Although the ship belonged to a firm in Algiers, Barlow provided her with the American flag to avoid problems, given the fact that Algiers was at war with Tuscany. Plague casualties during his journey induced the captain to enter Marseille, rather than Leghorn, to perform quarantine. The Fortune arrived in Marseille on 20 July, with seven crew members, 84 Americans and four foreign sailors redeemed by the United States, as well as with 47 redeemed captives from Naples. 38 The former American captives were allowed into Marseille on 7 October, after a long quarantine in Pomègue. 39 No less than 71 of them were then put on board the Jupiter, a Swedish ship bound to Philadelphia which had arrived in September from Algiers with at least another American redeemed captive on board, who was the servant of the Swedish consul, Skjöldebrand. 40 Fifteen men were recruited to man the Fortune, which was put under the command of Captain Smith, himself a rescued American captive. 41 An agreement was signed at the end of October 1796 in Marseille between Jacob Bacri acting as ‘agent and factor’ of Joseph Donaldson junior, merchant and citizen of Philadelphia, and Captain Smith, for a return voyage to Bona [today’s Annabi]. The Fortune cleared from Marseille under American colours. In reality, neither the ship nor the cargo belonged to Donaldson, and Captain Smith had already been hired before leaving Algiers, as a letter of John Barlow found on board revealed: ‘Sir, the Jews who own the ship wish you to take the command of her after the Americans leave her. I wish you to keep this a secret for the present’. 42
The Fortune was captured on her passage from Bona to Marseille by the British ship Inconstant on 5 February 1797 and carried to Porto Ferraio, in Tuscany. Captain Smith entered his protests at the consulate of Leghorn on 15 March 1797. 43 The ship was condemned. Without waiting for the result of the appeal, the Dey of Algiers forced the United States consul in Algiers to pay back the value of the ship and the cargo, following the principle that the flag protected the property – a principle Britain had rejected since the seventeenth century, although accepting ad hoc and bilateral exceptions. 44 The Dey expected foreign governments to take responsibility for the security of ships sailing under their flag.

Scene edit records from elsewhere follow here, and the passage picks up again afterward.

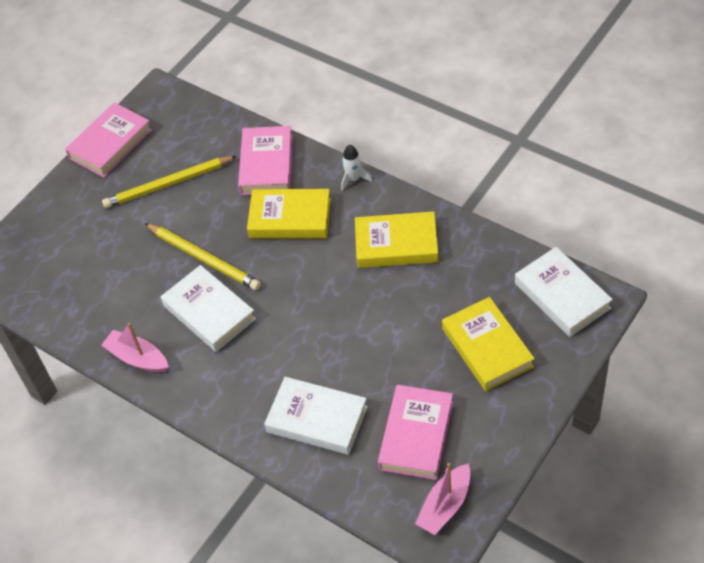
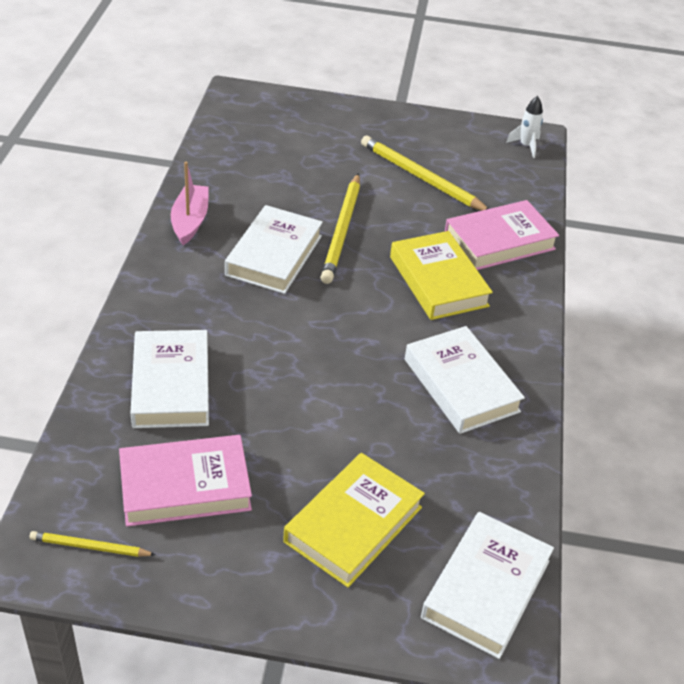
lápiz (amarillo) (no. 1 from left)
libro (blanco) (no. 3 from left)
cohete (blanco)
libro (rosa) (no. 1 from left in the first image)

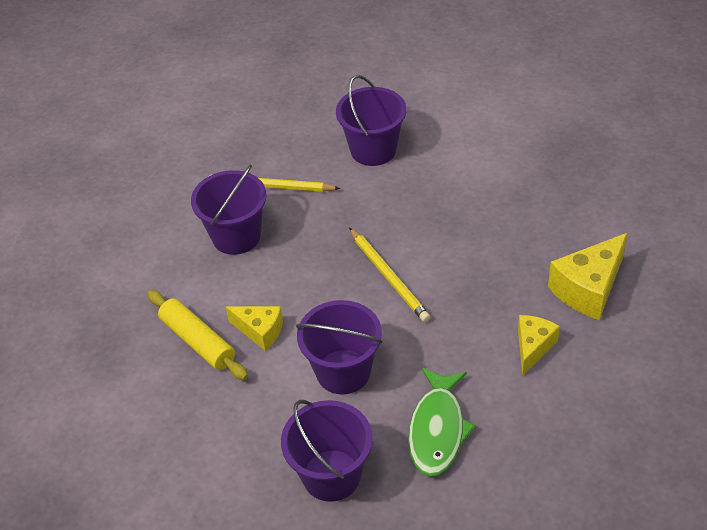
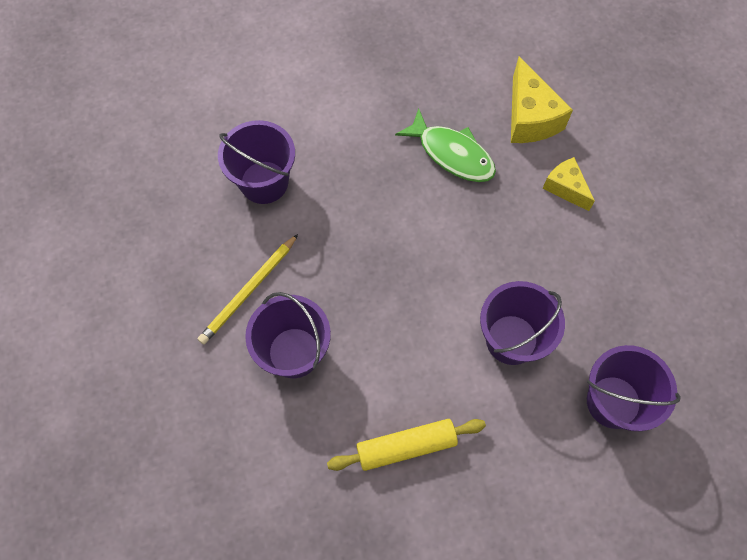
pez (verde)
queso (amarillo) (no. 1 from left in the first image)
lápiz (amarillo) (no. 2 from left in the first image)

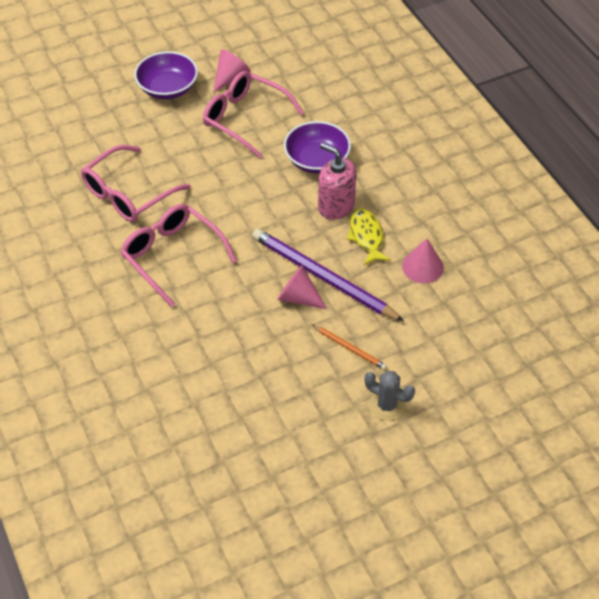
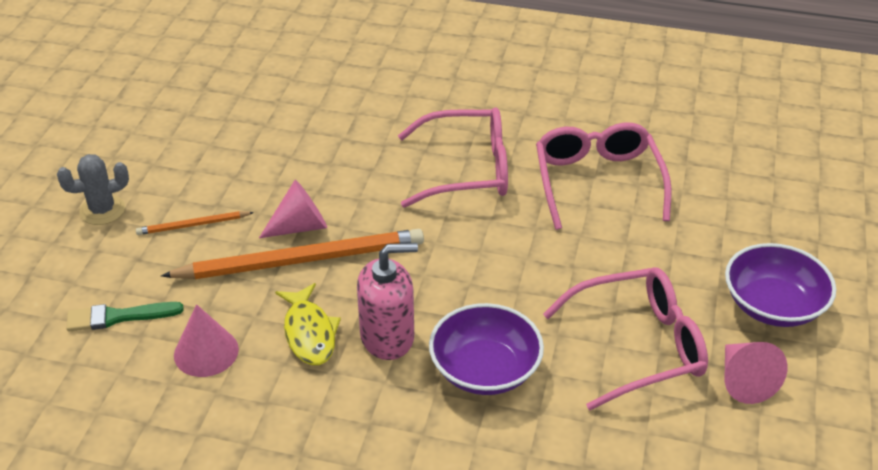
pincel (verde)
lápiz (naranja) (no. 2 from left)
pez (amarillo)

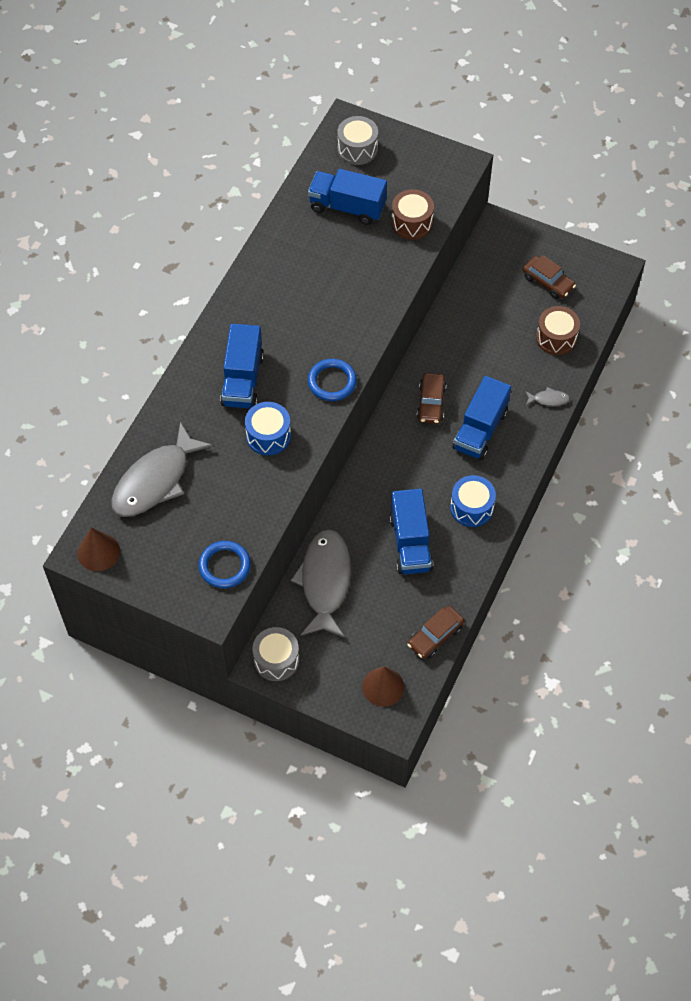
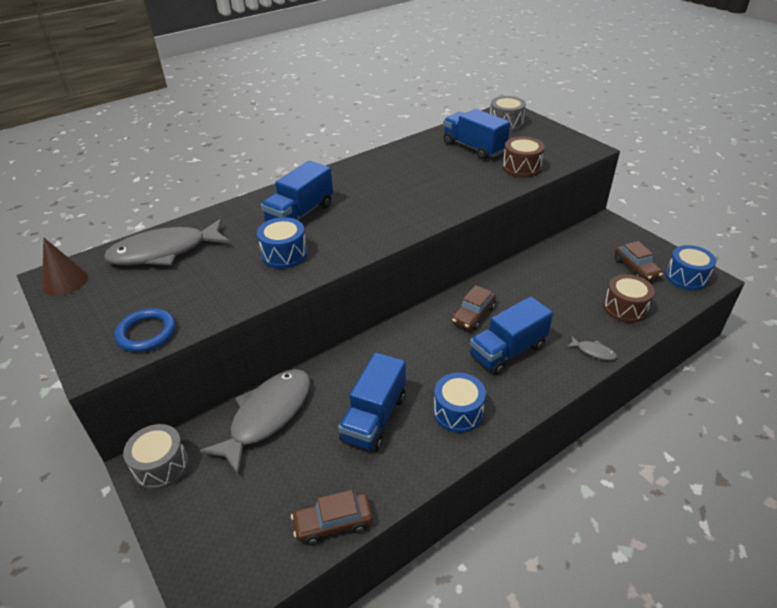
tambor (azul) (no. 3 from left)
anillo (azul) (no. 2 from left in the first image)
cono (marrón) (no. 2 from left in the first image)

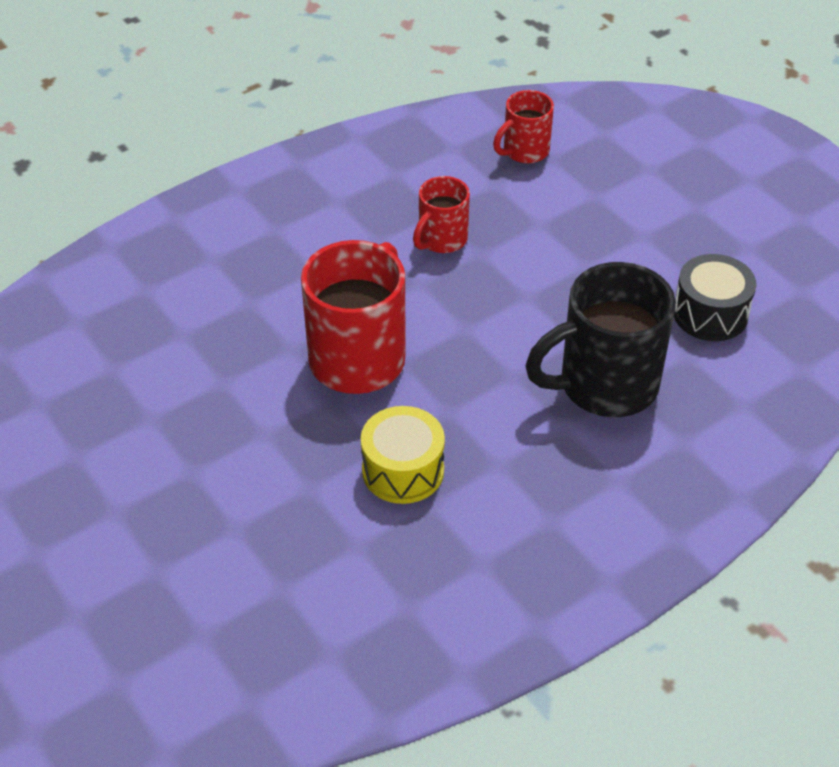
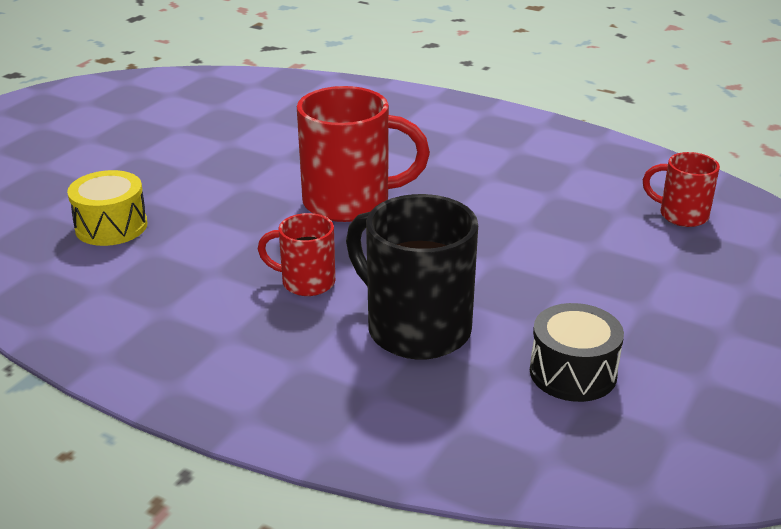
tambor (amarillo)
taza (rojo) (no. 1 from left)

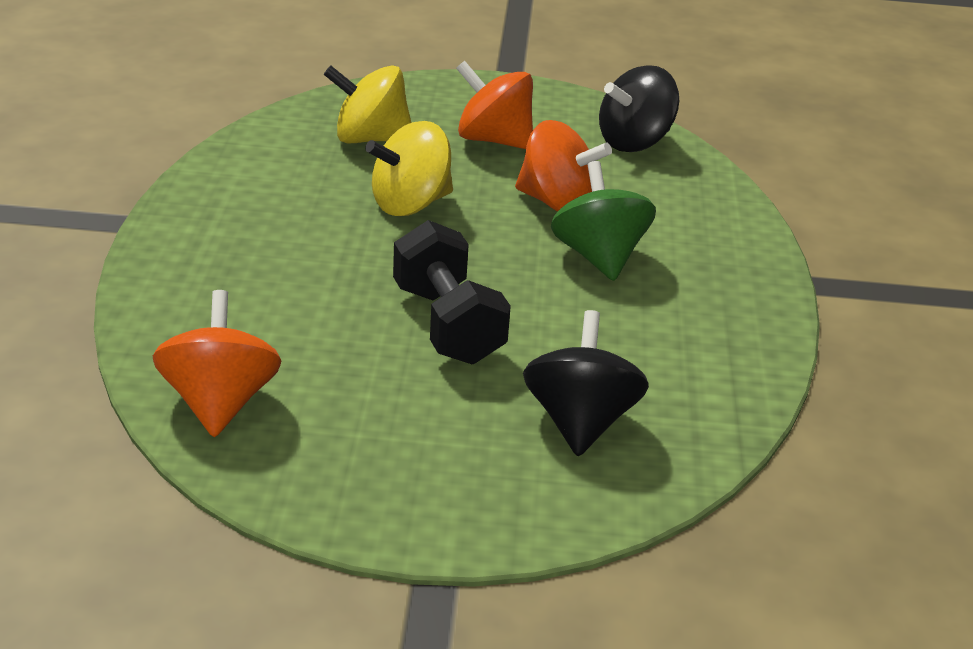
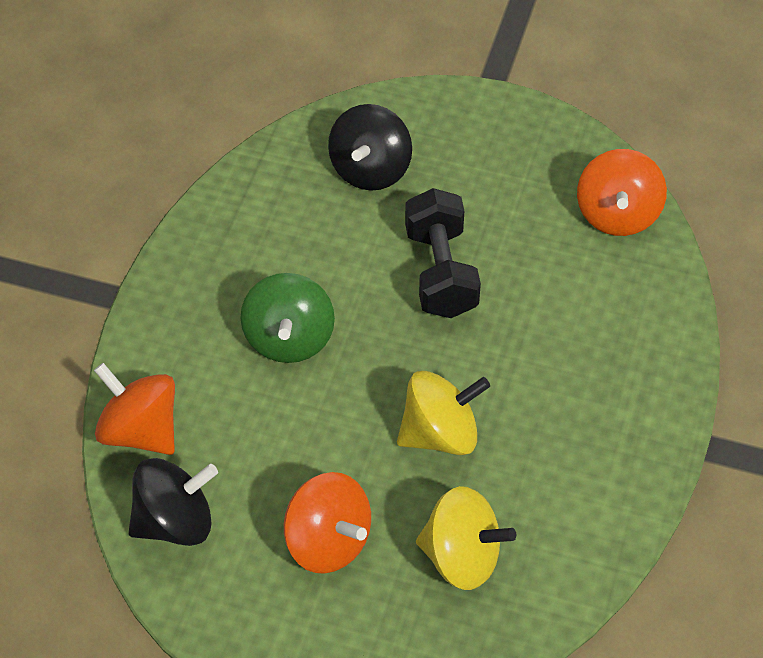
peonza (naranja) (no. 1 from left)

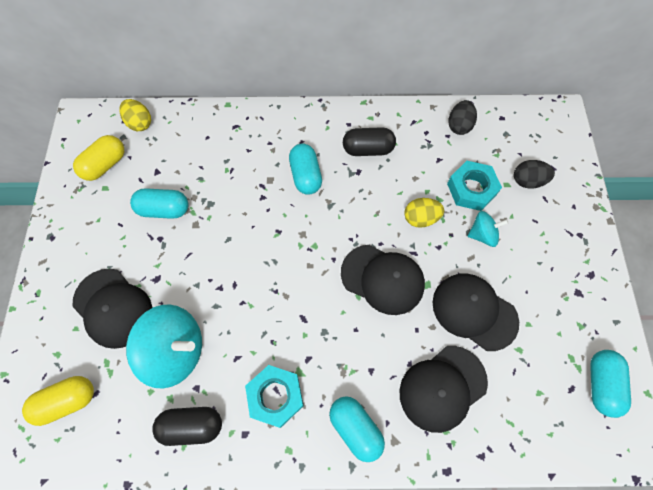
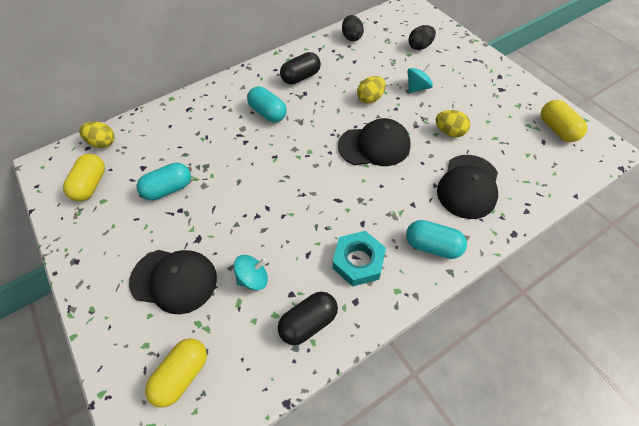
peonza (turquesa) (no. 1 from left)
huevo (amarillo) (no. 3 from left)
cápsula (amarillo) (no. 3 from left)
tuerca (turquesa) (no. 2 from left in the first image)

The case is particularly interesting as it reveals how neutrals in the Mediterranean had to cope with contradictory principles of neutrality. For the British, the Fortune was clearly a case in which neutrals abused their rights. The reasons that induced a leading British Admiralty Judge, Sir William Scott, to condemn the ship consisted in the ‘series of falsehood […]: false property, false destination, and false description of the national character’. 45 The ship was bound to Marseille with a cargo of wheat, although the official declared destination was Genoa. The captain recognized he had ‘signed five bills of loading one of which was for Genoa, with an intent to produce to any English Cruizers, being bound to a French Port, which was the only one found on board the s.d vessel at the time of the capture, the others were left in possession of the shipper Giovanni Vigo, and made out for Marseille’. 46 Moreover, the ship and her cargo belonged to the Algerian firm of Bacri & Busnach, although she sailed under American colours.
The case of the Fortune is extreme in the sense that it directly implies that America’s official representatives. American merchants, however, frequently agreed to cover belligerents’ property, both cargoes and ships, for a commission. Moreover, Frenchmen who had recently acquired American citizenships participated in Mediterranean trade as neutrals. 47 In doing so, merchants were abusing, from the British and the French point of view, their rights as neutrals. If discovered, enemy ships and cargoes under neutral cover were condemned, but similar consequences could befall neutral property as well, notably neutral ships carrying enemy goods.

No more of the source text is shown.